Raw Milk: It’s what’s for breakfast, lunch, antipasto, dinner, dessert, snacktime, cocktail hour, bathtime, etc
Since you are already totally convinced that drinking fresh raw milk from your local farmer (or home dairy!) is the way to go, you might be thinking, “What else can this magical liquid do for me?” Well my friends, let me count the ways.
First is the simplest and most rapid method for consuming milk: Drinking. I can’t tell you how many times our milk has been likened to the flavor of a milkshake. With ice cold, creamy sweetness in it, a pint glass seems much smaller than it used to and a bowl of granola with fresh milk just can’t be beat. But besides straight up gulping the stuff, the second easiest and most delicious way to use your milk is to make your own cheese!
Fresh soft goat cheese, called Chèvre, is always in supply at our home and is present in some way at just about every meal. Fresh cheese is the easiest kind of cheese to make because the yield is very high for the milk compared to harder aged cheese and it is ready from milk to spreadable nutrition in about 24 hours. There’s lots of places to buy the Chèvre starter cultures (try Caprine Supply or Hoegger Supply) to add to your milk and you can easily make the cheese using your friendly local farmer’s milk or even a gallon of plain ol’ grocery store milk if you are in a pinch. Put a dollop on your plate with farm fresh eggs, spread on whole grain toast with dried herbs and tomato in the summer, add liberally to any pasta, soup, casserole, pizza, salad; my goodness, it’s versatile. You can also purchase Chèvre already made from Kentucky native Susan Miller’s Bluegrass Chevre. This spring when we get our freshened abundance of milk we’ll also be experimenting with some aged hard cheeses (provolone, cheddar) and mozzarella!
Many of the most enjoyable ways to eat milk requires you to get the cream from it. The process of separating cream from goat milk is a little more complicated than with cows because the fat globules are more uniform in size. This natural homogenization is also what makes goat milk more easily digestible to the lactose intolerant, babies, and all humans, young and young at heart. In order to retrieve the cream a special cream separator machine is required that uses a centrifuge to spin the lighter weighted cream from the heavier skim milk (it’s counter intuitive I know). This process reminds me a little of distilling: extracting and condensing that precious butterfat, with the ability to make you feel as good as the whitest lightning. Once you have the cream there a great many recipes for goat’s milk ice cream but I am quite partial to doubling up the cream products with a homemade Butter Pecan. Both ice cream and butter require special churns for their production and the yield to milk ratio is low but the resulting accomplishment can elicit such a product that you will be the talk of the town. And if you choose to hand churn then you won’t feel as bad about eating an entire quart of ice cream in one sitting.

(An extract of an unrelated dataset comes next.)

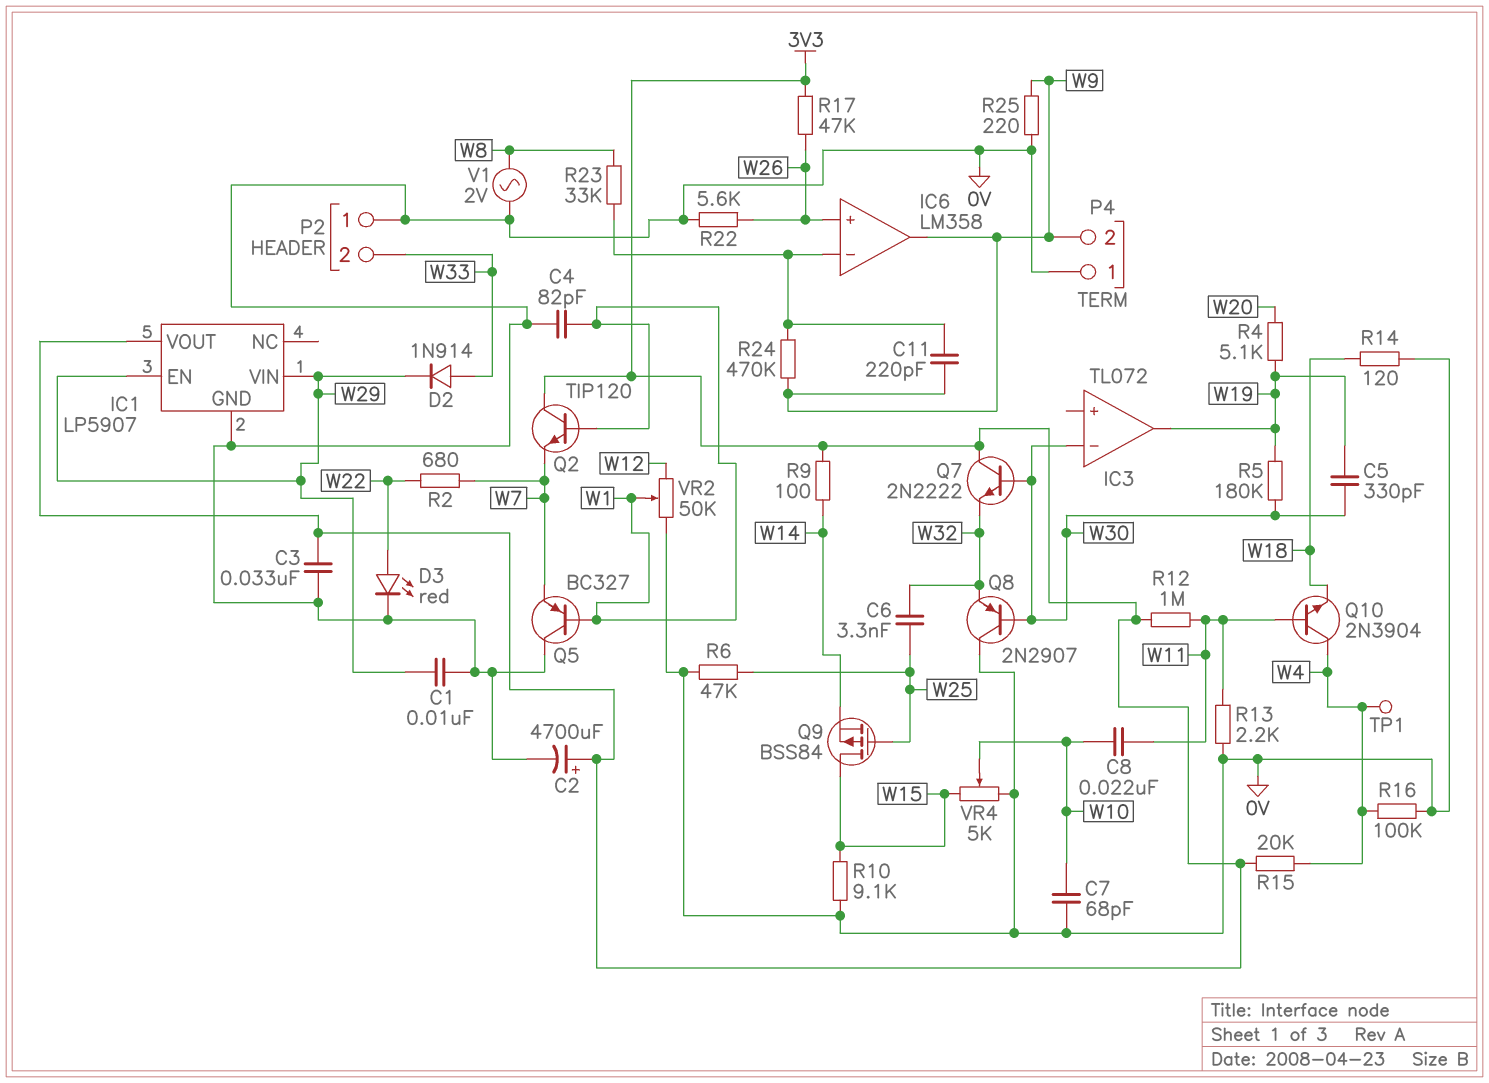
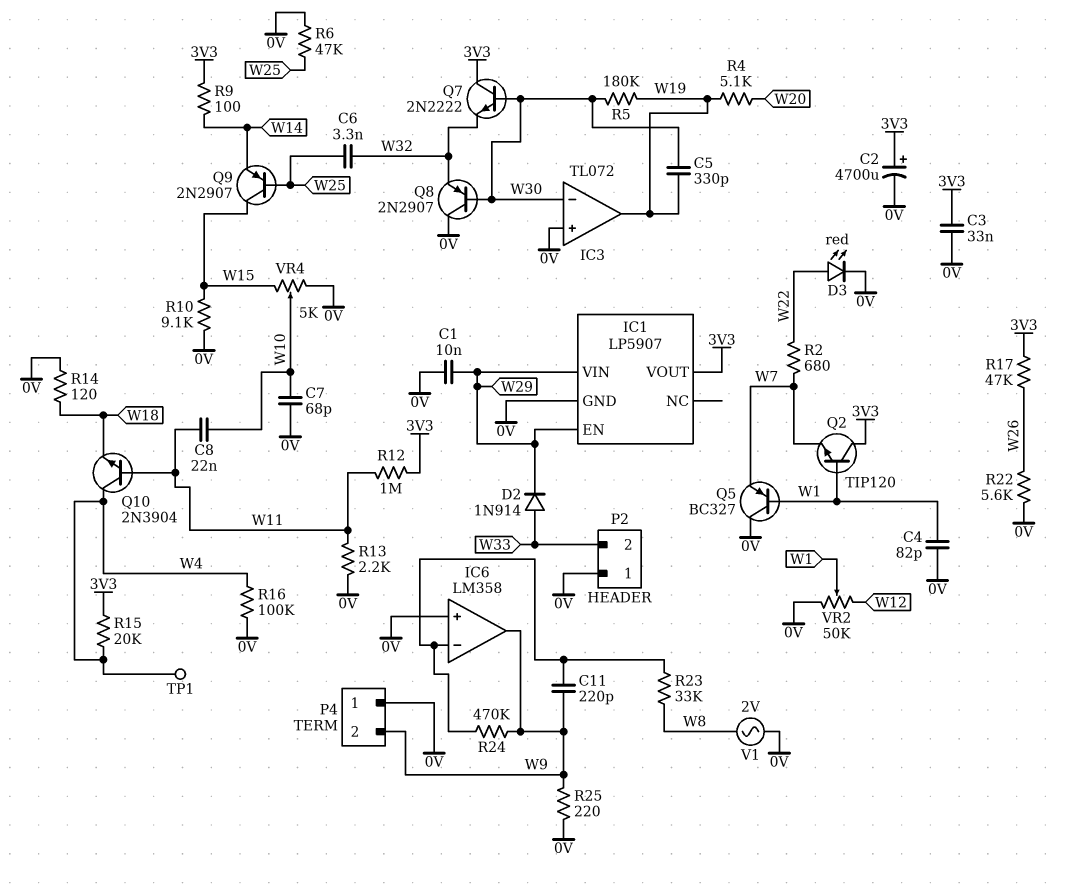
IC3 pin in+: none -> 0V
IC6 pin in+: W26 -> 0V
Q9: PMOS BSS84 (G W25, D W15, S W14) -> PNP 2N2907 (B W25, C W15, E W14)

And after enjoying your deserved dairy all day you can even wind down in the evening with a house made White Russian, or our personal variant: the White Kentuckian! If you are a well stocked beverage maker: two ounces of vodka, one ounce of coffee liqueur, and a large splash of fresh milk or cream will have you on your way to chilling like our favorite Dude. But if, like us, you rely on the combination of a few staples to make all your concoctions then substitute in bourbon for vodka and the day’s leftover coffee cooked down with sweet sorghum to produce a makeshift liqueur for the down home alternative.
And then, as if it wasn’t enough to have drank, cultured, strained, ate, separated, churned, ate, mixed, and drunk your milk, you can even take a hot shower with your very own house-made goat milk soap which has wonderful moisturizing properties for you skin and holds up to any dirty farmer’s hands. Check out Kentucky Soaps and Such for a good example of goat milk soap. And raw milk doesn’t just nurture the human body, pour your leftover milk, skim, or whey on your potted plants and garden, or feed it to your hogs and chickens for nutritional boosts. There need be no such thing as waste. I hope I’ve imparted to you the great many ways to enjoy fresh, locally raised, raw milk and its beneficial properties. Oh the wonderful things you’ll do with a beautiful and loving dairy goat (or farmer!).
Find your local raw dairy source within this real milk directory or by getting out into the country and meeting some folks!